Hay hombres que piensan que la paternidad dura lo que dura un coito. Que con haber estado ahí una vez, ya estuvo. Que engendrar es lo mismo que criar. Que dejar semilla es suficiente para llamarse papá. Confunden erección con masculinidad, y aparecer de vez en cuando con estar de verdad.
Meter el cuerpo no tiene mérito. Lo que cuesta es quedarse con el alma. Lo que cuesta es no irse cuando se complica. Porque dar un apellido no exige tanto. Lo que exige es dar tiempo y dar la cara cuando más se necesita.
No se trata de poner pan en la mesa. Se trata de estar ahí cuando lo muerden, y saber con quién comparten la rebanada.
Hay hombres que mandan dinero, pero jamás una disculpa. Ni un “¿cómo estás, hijo?”. Ni un “cuéntame lo que te duele”.
Algunos creen que con “cumplir” es suficiente. Pero un hijo no necesita a alguien que firme papeles. Necesita a alguien que lo mire crecer con asombro. Que lo acompañe sin saberlo todo, pero con el corazón dispuesto.
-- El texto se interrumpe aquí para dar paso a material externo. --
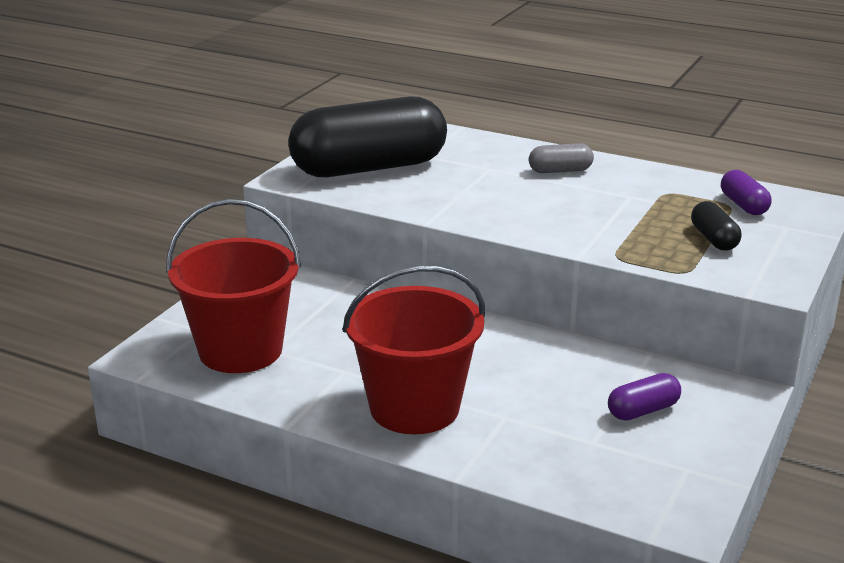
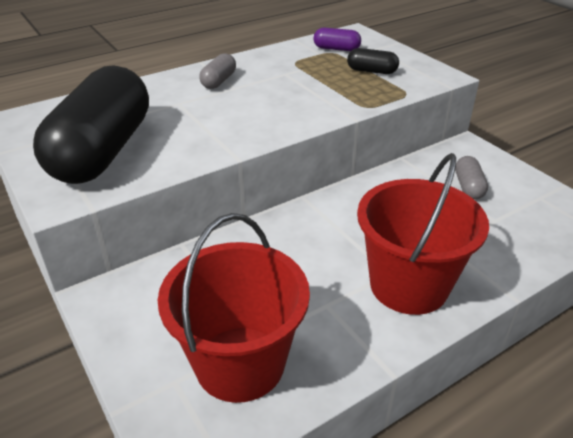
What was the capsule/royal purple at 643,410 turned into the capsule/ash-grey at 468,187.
Hay quienes presumen haber dado la vida, pero nunca aprendieron a sostenerla. Hombres que huyen detrás de excusas, sin saber que su silencio cría fantasmas.
Ser padre no es un evento. Es un verbo. Es un oficio del alma. Es aprender a fallar sin huir. A quedarse, incluso cuando todo por dentro te pide escapar.
Ningún hijo recuerda cuántos regalos recibió, pero sí recuerda si su padre lo sostuvo la primera vez que tuvo miedo. Porque en la memoria del alma, nada se borra.